Complex Systems
Complex systems, that are scientifically and sociologically challenging to interpret, exist all around us: from transport and logistics, to biological mechanisms, and the economy. Scalable complex systems simulation has generated a wealth of novel findings on previously impenetrable data related to, for example, the impact of behaviours within a system, the emergent properties of systems interactions, and the broader implications of the system on society.

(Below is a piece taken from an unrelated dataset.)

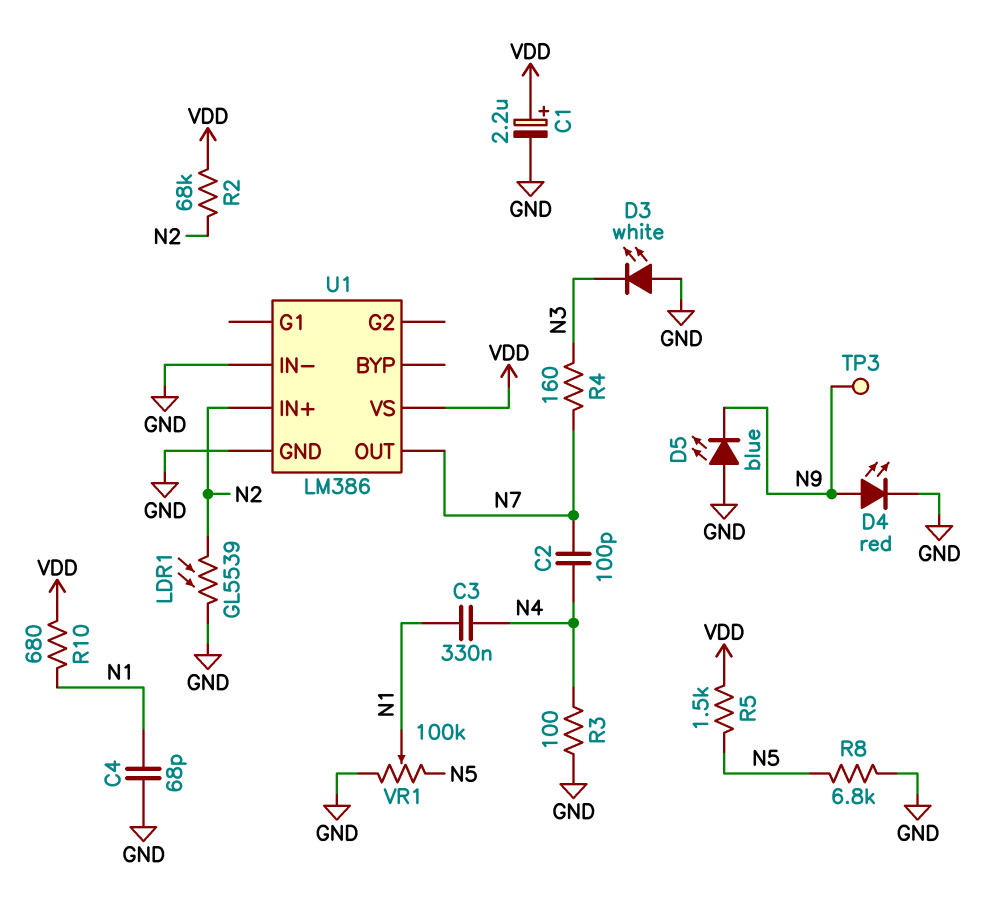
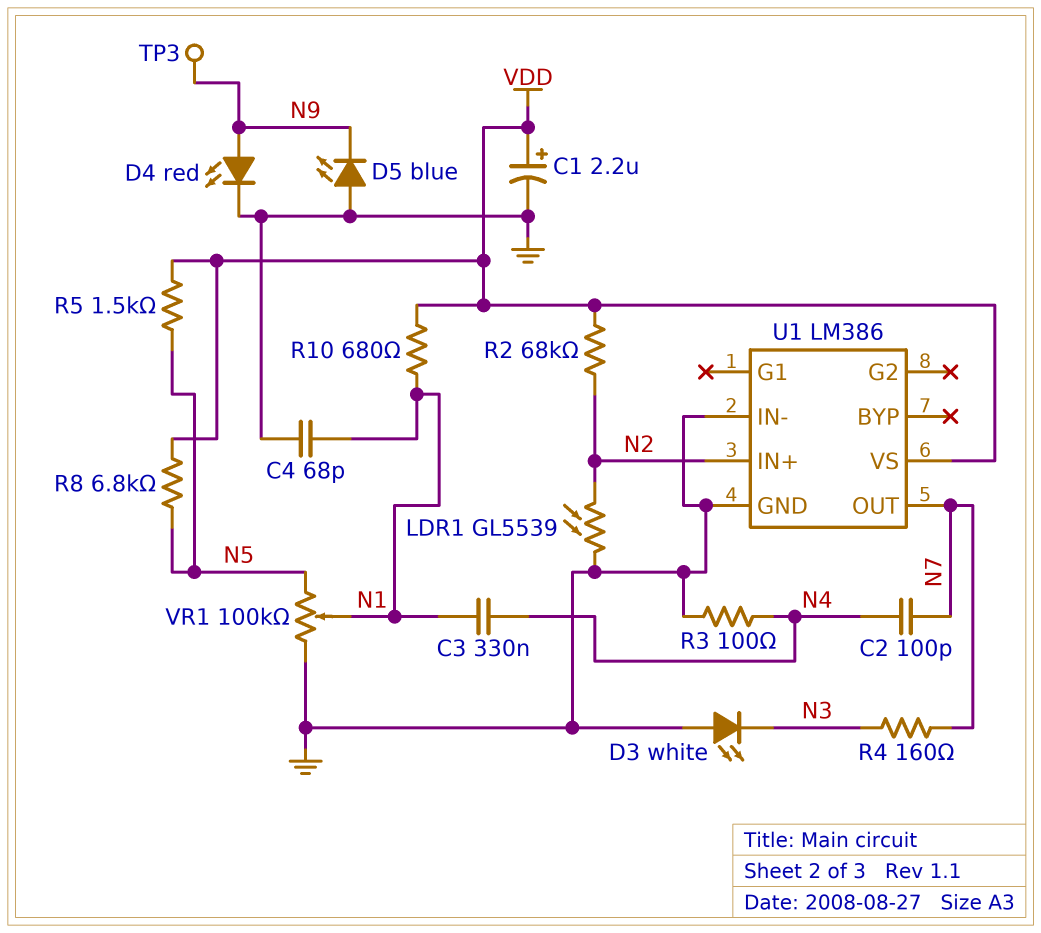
R8: 6.8k (GND, N5) -> 6.8k (N5, VDD)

Multi-agent modelling and simulation is a viable solution to discovery and understanding of complex systems. By simulating entities as individuals, insight into micro-interactions and macro-level behaviour can be observed in the natural habitat. Modelling many individuals is however, computationally expensive and raises a number of technical challenges with respect to; the potential scalability of simulations, the algorithms used for managing data and communication, and techniques to optimise performance of large simulations. Previous research, including high profile grand challenge projects such as The Human Brain Project, have favoured a domain-specific approach to solving these issues. The major disadvantage of domain-specific solutions are they lack the flexibility to have translational impact beyond a single domain.
The FLAME packages are a unified software approach to modelling and simulation of complex systems using a multi-agent approach. FLAME is targeted at traditional distributed memory HPC architectures, while FLAME GPU utilises NVIDIA GPUs to perform data parallel simulations. The ideas driving FLAME GPU are shared in other research areas, for example computational biology and neuro-informatics requires the same expertise in solving problems relating to large scale simulation of connected cellular systems (which are analogous to those of multi agent systems). Computer graphics and Virtual Reality (VR) provide an excellent mechanism in demonstrating the use of complex systems simulation.